見もの・読みもの日記

興味をひかれた図書、Webサイト、展覧会などを紹介。

白洲正子のように/近江観音の道(淡海文化を育てる会)

2011-05-18 22:57:45 | 読んだもの(書籍)
○淡海文化を育てる会編『近江観音の道:湖南観音の道・湖北観音の道』(近江歴史回廊) サンライズ出版 (発売) 1999.12

 『近江の祈りと美』に続き、サンライズ出版さんの本を取り上げるのは2冊目である。これは、世田谷美術館の『白洲正子』展に行ったとき、ミュージアムショップで買ったもの。どこから読んでもいいガイドブックなので、眠くなるまで布団の中で眺めたり、トイレに持ち込んだり(笑)している。

 大きくは二部構成で、「湖南観音の道」と「湖北観音の道」を紹介する。私はどちらも好きだが、どちらも十分には回り尽くしていない。「湖南」で行ったことのあるお寺は、岩間寺・石山寺・園城寺・常楽寺・長寿寺・善水寺・櫟野寺。「湖北」は、宝厳寺・向源寺・赤後寺・石道寺・鶏足寺など。他県の人間としては、回っているほうだと思うが、まだまだ。本書を読みながら、未踏の観音霊場に想像を広げている。
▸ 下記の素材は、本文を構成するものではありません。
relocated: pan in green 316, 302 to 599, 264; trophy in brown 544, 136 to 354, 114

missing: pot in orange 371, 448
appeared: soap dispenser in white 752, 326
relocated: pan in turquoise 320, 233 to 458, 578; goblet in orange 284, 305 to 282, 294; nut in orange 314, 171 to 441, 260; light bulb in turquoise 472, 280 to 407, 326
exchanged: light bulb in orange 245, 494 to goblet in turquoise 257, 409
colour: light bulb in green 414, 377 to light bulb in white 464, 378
 一般の観光ガイドに載らないようなお寺も、最近はネットで、いろいろ情報収集ができるようになった。しかし、あまりにも完璧に情報を得て訪ねるのはつまらない。行ってみて初めて、え、こんなところだったのか!という驚きを味わいたい。しかし、何も手がかりがないのでは、そもそも「行ってみたい」という気も起らない。というわけで、こういうガイドブックは、やっぱりありがたいと思う。奥付を見ると、滋賀県内の博物館や市史編纂室におつとめの方々が著者に名前を連ねている。当然、歴史文化財についての情報は正確で詳しいが、専門的になり過ぎず、文章は平易で読みやすかった。
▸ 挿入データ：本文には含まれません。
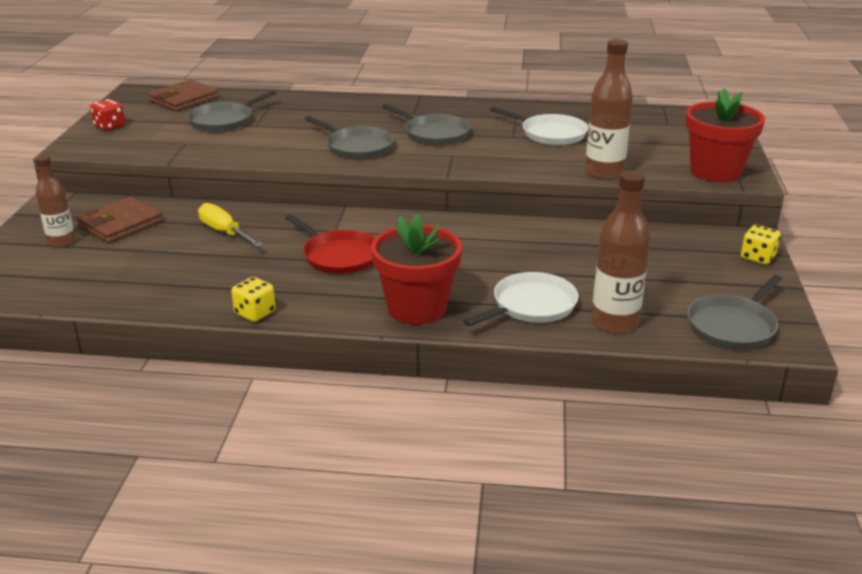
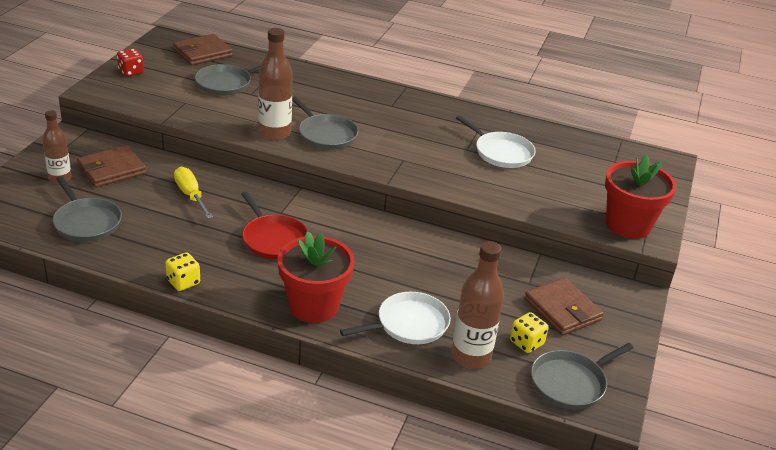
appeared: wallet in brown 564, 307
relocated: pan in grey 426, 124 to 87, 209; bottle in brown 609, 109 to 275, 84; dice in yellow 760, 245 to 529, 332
 本書を眺めながら「行ってみたい」気持ちが刺激されたのは、まず、安養寺(立木観音)。関東人には縁が薄くて、よく知らなかったが、今も生きた信仰を集めるお寺のようだ。芦浦観音寺は、これまで興味のなかったお寺だが、本書を読んでいて行きたくなった。しかし、検索してみたら「本寺の拝観は予約制にさせていただいております」と書かれたホームページに当たって、ガッカリ。聖衆来迎寺は8月16日の六道絵虫干しをねらって行きたい。私は古建築も好きなので、寺庄(甲南町)の六角堂も見てみたい。
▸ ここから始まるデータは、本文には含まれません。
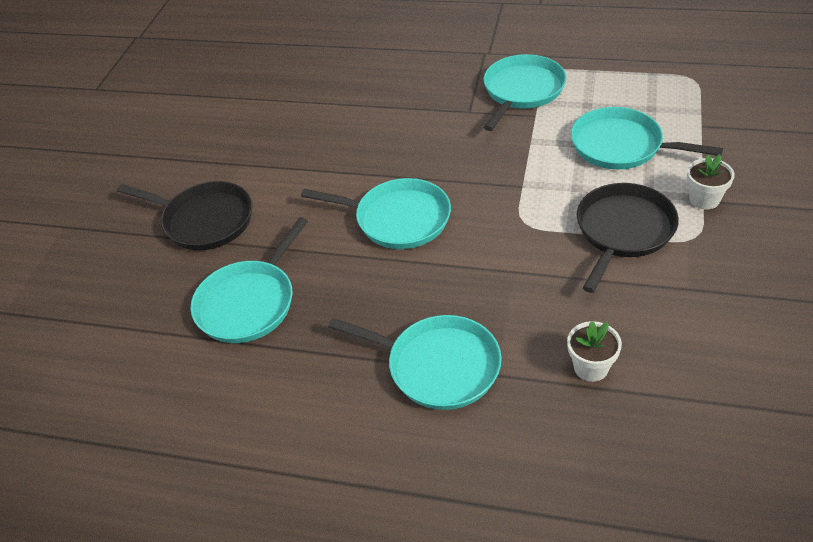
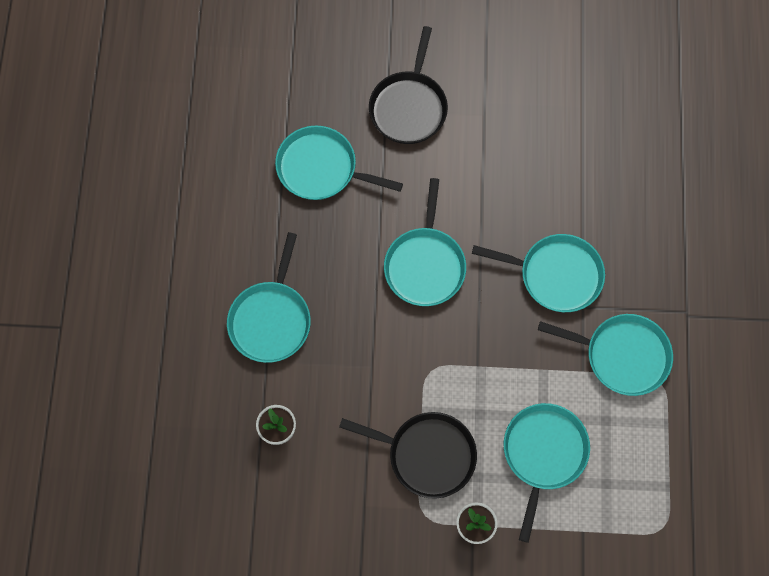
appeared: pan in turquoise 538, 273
 湖北の浄信寺(木之本地蔵院)の地蔵縁日の写真にも惹かれた。近江といえば観音の里、と反射的に思い浮かぶが、地蔵信仰も盛んだったように思う。いつか白洲正子のように、近江の古寺社を隅々まで訪ね歩くのが私の願い。とか言いつつ、5月の連休関西旅行も、滋賀はMIHOミュージアムしか行かれなかった…。

※上記画像は、サンライズ出版のサイトから借りてます。